“Il racconto dell’ancella” di Margaret Atwood

La polvere sui libri

“Il racconto dell’ancella” è un romanzo del 1985. Ma tutta la polvere accumulata nei decenni se l’è scrollata di dosso di recente: innanzitutto con la serie tv del 2017, decisamente degna di nota, e pochi giorni fa nuovamente con la protesta lanciata dal movimento politico antisessista “Non una di meno”, in cui le attiviste si sono vestite come le “Ancelle” del romanzo.

L’opera si inserisce nel filone distopico. La vicenda è ambientata in un futuro tetro, in cui la terra è devastata dalle guerre e soprattutto dall’inquinamento. Proprio l’inquinamento ha compromesso gravemente la salute delle popolazioni, lasciando gran parte delle persone sterili e dunque portando a una crescita zero. Negli Stati Uniti, un colpo di stato trasforma la nazione in una teocrazia di ispirazione biblica. Nella “Repubblica di Galaad” c’è una nettissima divisione tra le classi sociali e soprattutto tra i sessi. Le donne, con l’avvento di Galaad, sono state spogliate di tutti i beni e i diritti. Per tutte loro vige il divieto di leggere e scrivere. Sono divise in diversi ruoli: ci sono le Mogli, spose dei Comandanti, ossia i gerarchi della nuova dittatura, dei militari e degli agenti dei servizi segreti; appaiono brevemente le Economogli, coniugi degli uomini di basso ceto sociale; esistono le Marte, ossia donne troppo anziane per avere figli o comunque sterili destinate al ruolo di serve. Ma soprattutto ci sono le Ancelle. Le Ancelle sono scelte tra le poche donne ancora fertili. “Addestrate” alla totale sottomissione in un apposito centro di formazione sotto l’occhio vigile e inflessibile delle Zie, sono destinate a dare figli alle famiglie dei Comandanti. Nella maggior parte dei casi, infatti, le Mogli sono sterili. Spesso lo sono anche i Comandanti, ma i precetti religiosi impediscono di riconoscere la sterilità maschile, addossando sempre e comunque la responsabilità del mancato concepimento alle donne. Ogni Ancella viene affidata alla famiglia di un Comandante, da cui prende il nome. A cadenza mensile, l’Ancella deve obbligatoriamente sottoporsi a un rapporto sessuale con il Comandante, che avviene in presenza della Moglie. Il rito si rifà al racconto biblico di Giacobbe, che si unisce con Bila, schiava della moglie Rachele, per potere avere una discendenza. L’Ancella protagonista del romanzo è “Offred”, ossia “Di Fred”, dal nome del Comandante a cui viene affidata. Offred lascia la sua testimonianza su delle audiocassette: in esse si apprende tra le altre cose dell’esistenza di un movimento clandestino noto come Mayday, che tenta di liberare le Ancelle di Galaad.

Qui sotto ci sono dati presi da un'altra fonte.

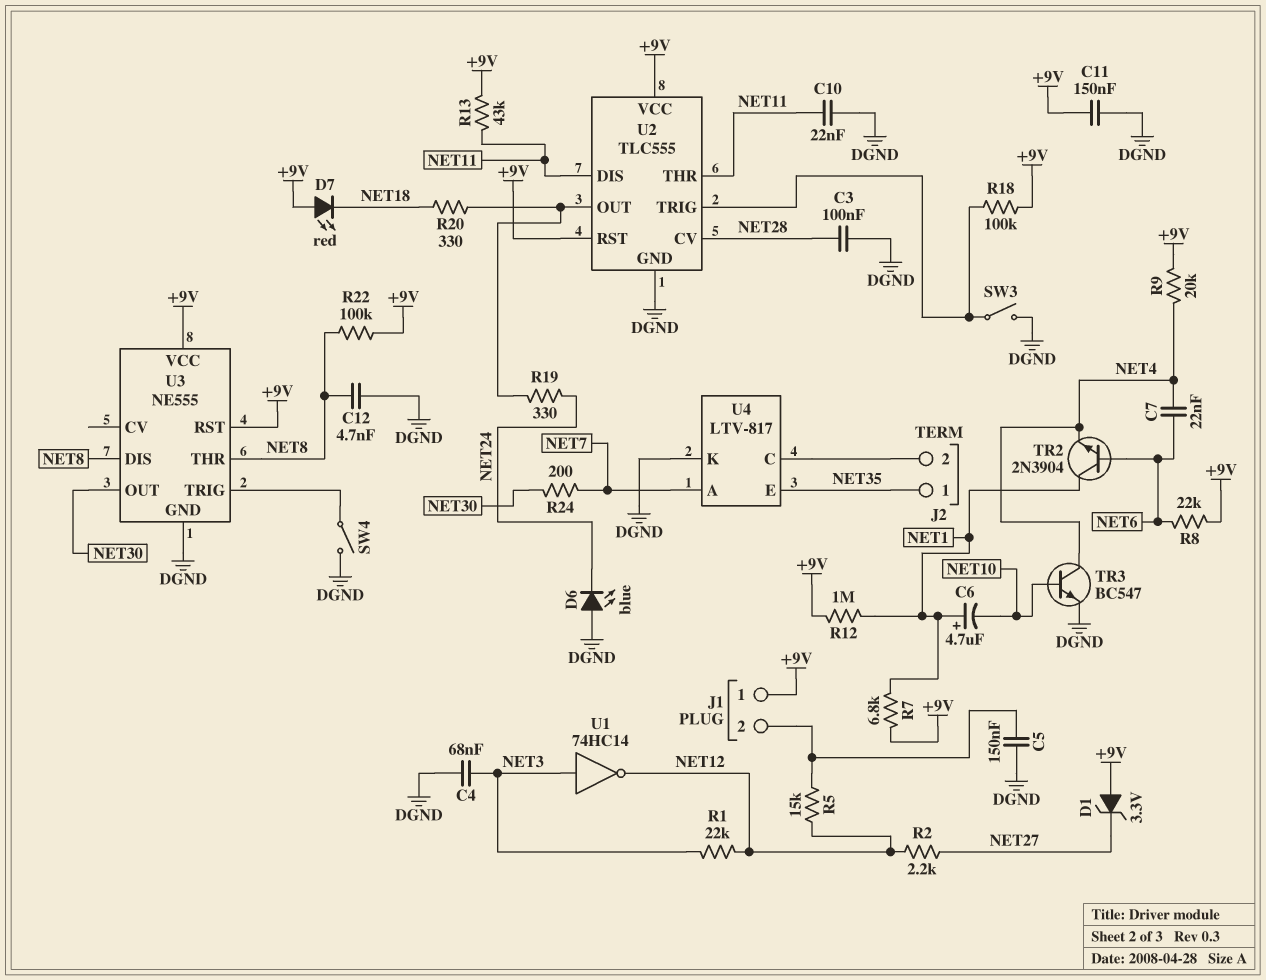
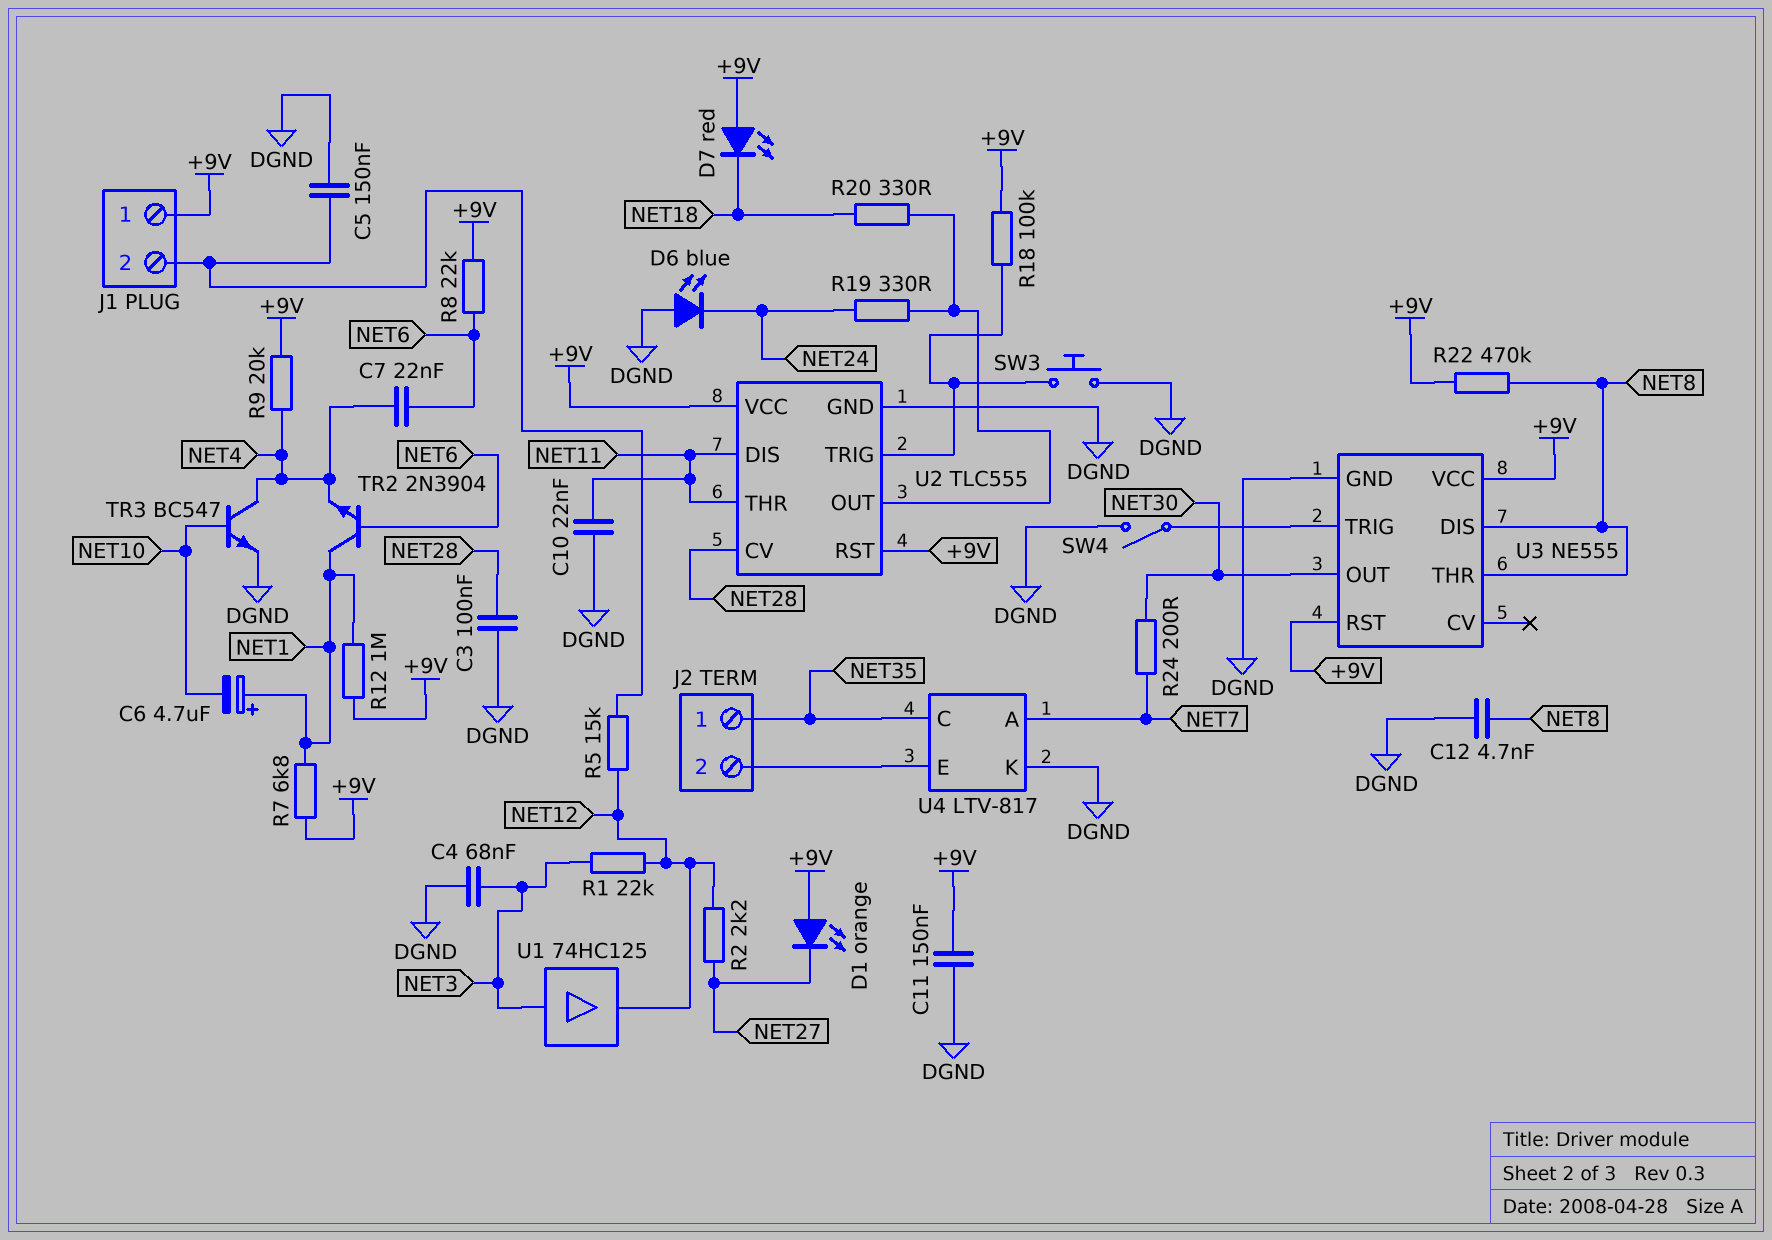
D1: zener 3.3V (A +9V, K NET27) -> LED orange (A +9V, K NET27)
R13: 43k (+9V, NET11) -> none
R22: 100k (+9V, NET8) -> 470k (+9V, NET8)
SW3: switch (DGND, U2/TRIG) -> button (DGND, U2/TRIG)
U1: NOT 74HC14 (in NET3, out NET12) -> buffer 74HC125 (in NET3, out NET12)
U4 pin C: J2/2 -> NET35
U4 pin E: NET35 -> J2/2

“Il racconto dell’ancella” è senza dubbio un romanzo impressionante, destinato a lasciare un segno in chi lo legge. Fra le sue particolarità, il fatto di essere in grado di mostrare il punto di vista non solo dell’oppresso, ma anche di chi invece ha il volto dell’oppressore, che spesso finisce a sua volta vittima di ciò che lui stesso ha contribuito a creare. A rendere particolarmente forte questo romanzo è anche il suo realismo: Galaad non esiste, per fortuna, ma sono diversi i paesi in cui alle donne sono davvero impediti i diritti fondamentali, oppure dove le persone omosessuali vanno incontro alla morte. Un’opera da leggere e riscoprire che, come grandi classici della distopia fra cui “1984”, rimane sempre attuale e in grado di fare riflettere sulle pericolose derive del potere.